Colicky behaviour usually commences during the first four weeks of life in the full-term infant. This time frame corresponds with initial development of voluntary control of the muscles that support and lift the head at the back of the neck. Activation of these muscles may exacerbate minor tissue strains in this area. In my experience examination of a colicky baby usually reveals restriction or irritation of the spine which would cause a headache or spinal pain in an adult. These painful stimuli can generate a state of anxiety and irritability in babies as well as adults.
THE NERVOUS SYSTEM
Another theory is that colic is caused by an immature or irritable central nervous system. The infant’s nervous system is still immature at birth and the ability to dampen down stimuli is poor, as is organisation of the sleeping and waking states. A normal adult or child’s nervous system has the ability to screen out stimuli. For example, as you are reading this article you are not thinking about the pressure of the chair against your buttocks, or the pressure of your feet on the floor, or the sensation of your clothes on your body, yet you are able to bring each of these sensations into your consciousness. If you try to continue reading while attending to these sensations, you will find the process quite annoying. Now imagine being a baby – after spending 40 weeks in a sensory deprivation tank, you have been pushed through a tight canal or pulled out of your cosy environment, and you are lying in a dry room with the unfamiliar feel of clothes and a nappy against your sensitive skin and strange noises in the background. Not an ideal scenario if your nervous system is immature!

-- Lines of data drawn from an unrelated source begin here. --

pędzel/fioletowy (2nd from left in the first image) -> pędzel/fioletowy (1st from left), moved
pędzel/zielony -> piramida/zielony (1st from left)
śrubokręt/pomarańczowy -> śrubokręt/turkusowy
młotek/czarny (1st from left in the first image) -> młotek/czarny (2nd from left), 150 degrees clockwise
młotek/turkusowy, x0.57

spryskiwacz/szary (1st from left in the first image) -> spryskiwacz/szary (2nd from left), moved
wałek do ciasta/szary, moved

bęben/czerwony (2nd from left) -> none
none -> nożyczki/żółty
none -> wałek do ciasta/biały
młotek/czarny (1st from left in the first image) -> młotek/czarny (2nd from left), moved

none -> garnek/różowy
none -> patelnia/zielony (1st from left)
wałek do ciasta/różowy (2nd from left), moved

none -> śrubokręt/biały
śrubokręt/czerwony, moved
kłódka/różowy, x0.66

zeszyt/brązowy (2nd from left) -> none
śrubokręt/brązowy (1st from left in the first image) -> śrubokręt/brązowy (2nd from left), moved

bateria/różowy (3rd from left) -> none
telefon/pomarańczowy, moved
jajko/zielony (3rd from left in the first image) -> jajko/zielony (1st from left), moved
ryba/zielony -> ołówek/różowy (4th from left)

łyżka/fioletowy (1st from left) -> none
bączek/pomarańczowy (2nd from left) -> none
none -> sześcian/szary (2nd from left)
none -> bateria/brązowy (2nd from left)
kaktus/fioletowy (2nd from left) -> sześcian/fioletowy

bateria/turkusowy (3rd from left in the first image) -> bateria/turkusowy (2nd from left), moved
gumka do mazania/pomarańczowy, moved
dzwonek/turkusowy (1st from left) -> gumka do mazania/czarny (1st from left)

A baby who has been subjected to stress in pregnancy via his or her mother will have a more reactive nervous system than other babies, and this is thought to contribute to the increased vulnerability to colic in these infants. When used to treat the mother, osteopathy is effective in helping to reduce maternal stress during and after the pregnancy.
ADVICE TO CAREGIVERS
The caregiver should be encouraged to create an environment of comfort, calm and relaxation for the infant. Holding the baby or carrying him or her in a sling close to the body can soothe, and secure swaddling occasionally helps. Getting the baby to relax will also have a calming effect on the caregiver that will in turn further relax the infant. Avoid active massage of the abdomen, which can be irritating, and ensure appropriate winding after feeds. Breastfeeding should be encouraged – colic is not a reason to stop breastfeeding! Check the feeding position to ensure that the baby isn’t swallowing too much air. Adjustments in the mother’s diet may help the function of the baby’s gastro-intestinal tract and immune system. She should ensure that she follows a well-balanced diet with no processed food and stimulants. In short, good advice is to keep the diet simple, and if you can’t understand the ingredients on the label – don’t buy the product!
If all else fails, parents can console themselves with the fact that the baby will almost certainly grow out of the colicky stage as his or her gastro-intestinal tract matures. If this doesn’t happen, osteopathic treatment is indicated to correct any musculoskeletal restrictions that may be preventing normal function.